Chloride Modulates GSTZ1 Haplotype‐dependent Inactivation by Dichloroacetate

Dichloroacetate (DCA) is being investigated for treatment of congenital lactic acidosis and cancer. DCA inactivates its own metabolizing enzyme glutathione transferase Z1 (GSTZ1). Three nonsynonymous SNPs (E32K, G42R and T82M) result in five known human GSTZ1 haplotypes: EGT, KGT, EGM, KGM and KRT. Individuals with KRT/KRT and KRT/EGM haplotypes exhibit markedly delayed plasma DCA clearance after repeated doses compared with EGT homo‐ or heterozygous individuals. However liver cytosol from subjects homo‐ or heterozygous for KRT have 3‐fold higher GSTZ1 activity with DCA than does cytosol from subjects with other haplotypes at a given level of GSTZ1 protein expression. To investigate this discrepancy, we examined DCA‐induced inactivation of GSTZ1 in human liver cytosol. Chloride protected GSTZ1 from DCA inactivation in a Cl − concentration‐ and GSTZ1 haplotype‐dependent manner.

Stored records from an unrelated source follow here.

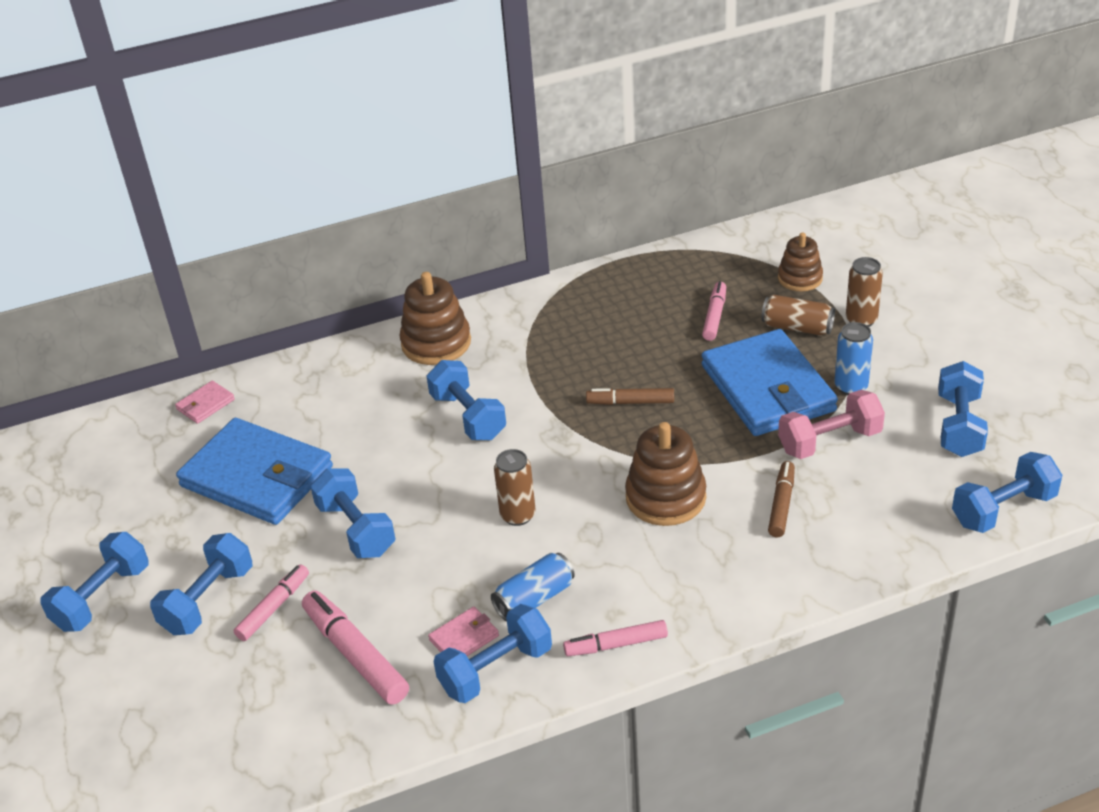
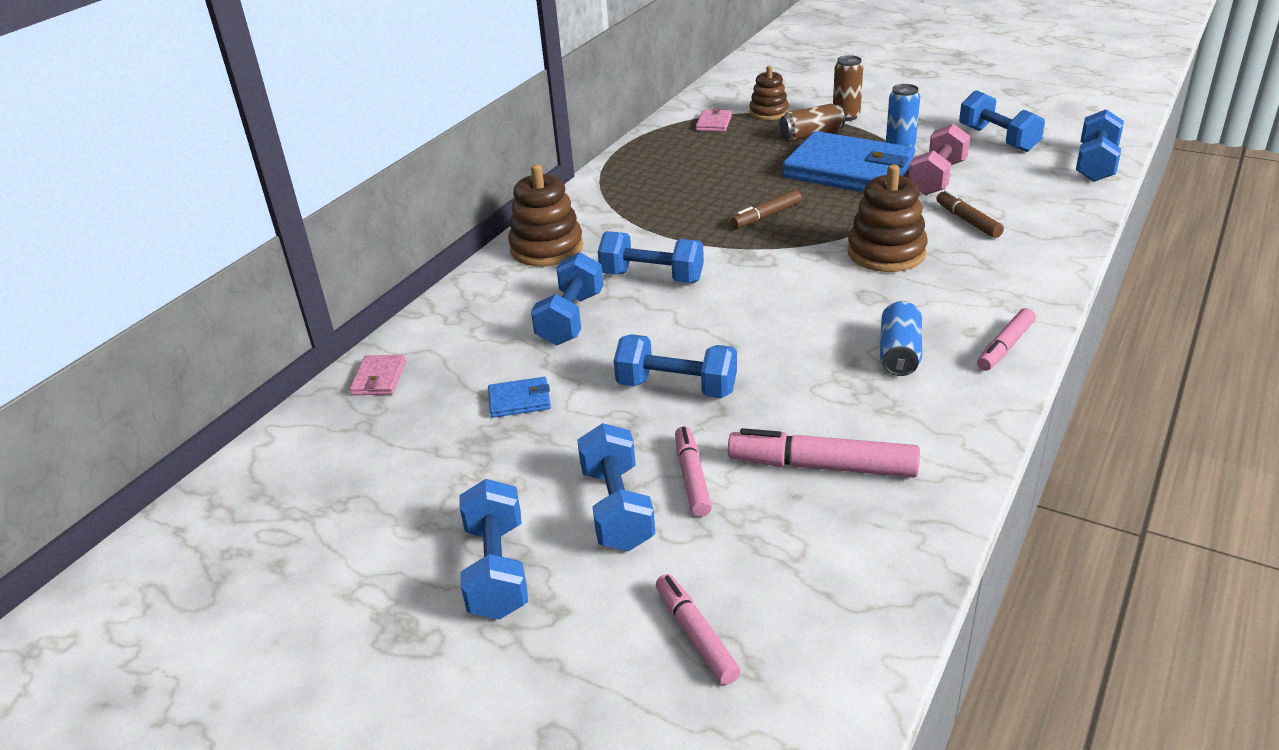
camera: 40 degrees left, 5 degrees down
(257, 477) = (519, 400): blue wallet -> blue wallet, size x0.40
(464, 638) = (890, 405): pink wallet -> pink wallet (714, 123)
(496, 670) = (949, 410): blue dumbbell -> blue dumbbell (571, 318)
(518, 515) = (797, 313): brown can -> none
(714, 316) = (744, 151): pink marker -> pink marker (696, 635)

After 2 hr incubation with 0.5 mM DCA, 50% protection of cytosolic GSTZ1 required 12.3 ± 2.7 mM Cl − (n=3) from EGT/EGT subjects compared to 33.6 ± 2.3 mM Cl − from EGT/KRT subjects (n=3). At physiological hepatic Cl − concentration (38 mM), GSTZ1 activity was reduced 47% in EGT/KRT individuals but only 22% in EGT/EGT individuals. Thus, chloride modulation of GSTZ1 inactivation may contribute to haplotype‐dependent DCA pharmacokinetics. Supported in part by the US PHS grants ES07355, GM081344 and ES014617.